Leviticus 23:9-14 Het Boek (HTB)
Het Feest van de eerste opbrengsten van het land of Oogstfeest. Wanneer u aankomt in het land dat Ik u zal geven en u uw eerste oogst binnenhaalt, breng dan de eerste schoof van de oogst op de dag na de sabbat bij de priester. Hij zal het aan de HERE offeren door het omhoog te heffen en de HERE zal het aanvaarden als uw geschenk. Diezelfde dag moet u de HERE een eenjarig lam zonder gebreken als brandoffer brengen. Dit offer moet vergezeld gaan van een spijsoffer van vier viertiende liter fijn meel, gemengd met olijfolie, dat ook met vuur aan de HERE moet worden geofferd. Dit zal een aangenaam offer zijn in de ogen van de HERE. Offer ook een drankoffer van negentiende liter wijn. Dit alles moet eerst worden gedaan, voordat u zelf van de oogst—brood, geroosterd of vers koren—eet. Dit is een eeuwige wet voor het hele volk.
Leviticus 23:11-14 BasisBijbel, de bijbel in makkelijk Nederlands (BB)

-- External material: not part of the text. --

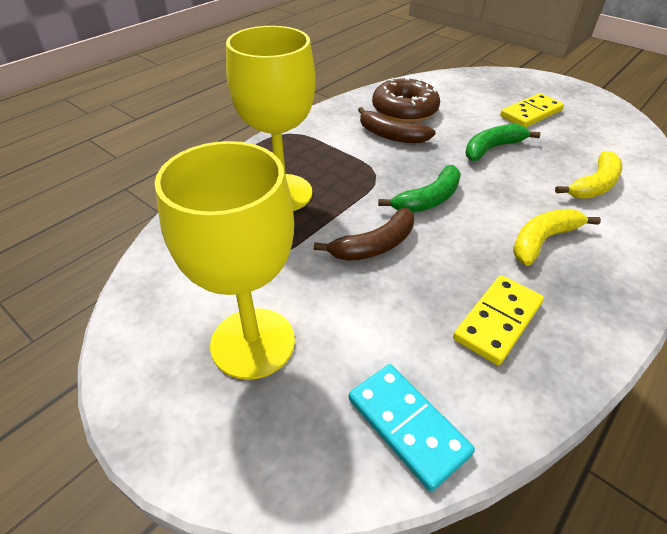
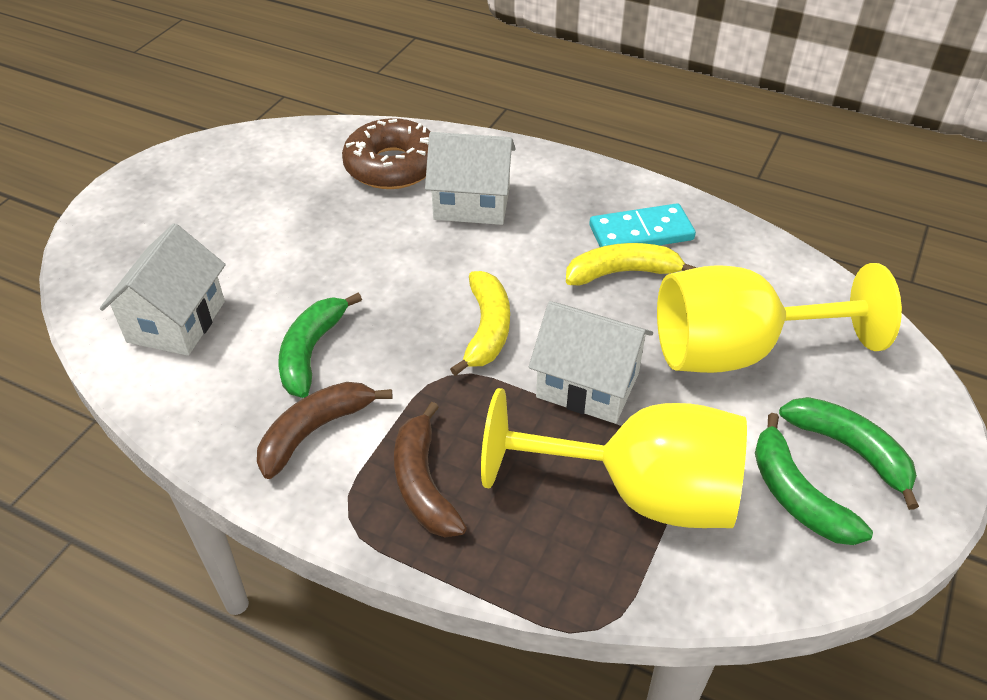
green banana: 2 -> 3
white house: 0 -> 3
yellow domino: 2 -> 0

Hij moet die naar Mij omhoog houden en heen en weer bewegen. [ Daarna is hij voor de priester. ] Want dan zal Ik blij zijn met jullie offer. Dit moet gebeuren op de eerste dag na de heilige rustdag. Diezelfde dag moet je een gezond mannetjes-schaap van één jaar als brand-offer aan Mij offeren. Daarbij hoort een meel-offer van 2/10 efa [ (4,4 liter) ] fijn meel, met olijf-olie aangemaakt. Dan ben Ik er blij mee. Daarbij moet je ook een wijn-offer uitgieten van ¼ hin [ (0,9 liter) ] wijn. Pas nadat je dit offer gebracht hebt, mag je van het verse graan eten of er brood van bakken. Dit is een eeuwige wet, in alle plaatsen waar jullie wonen.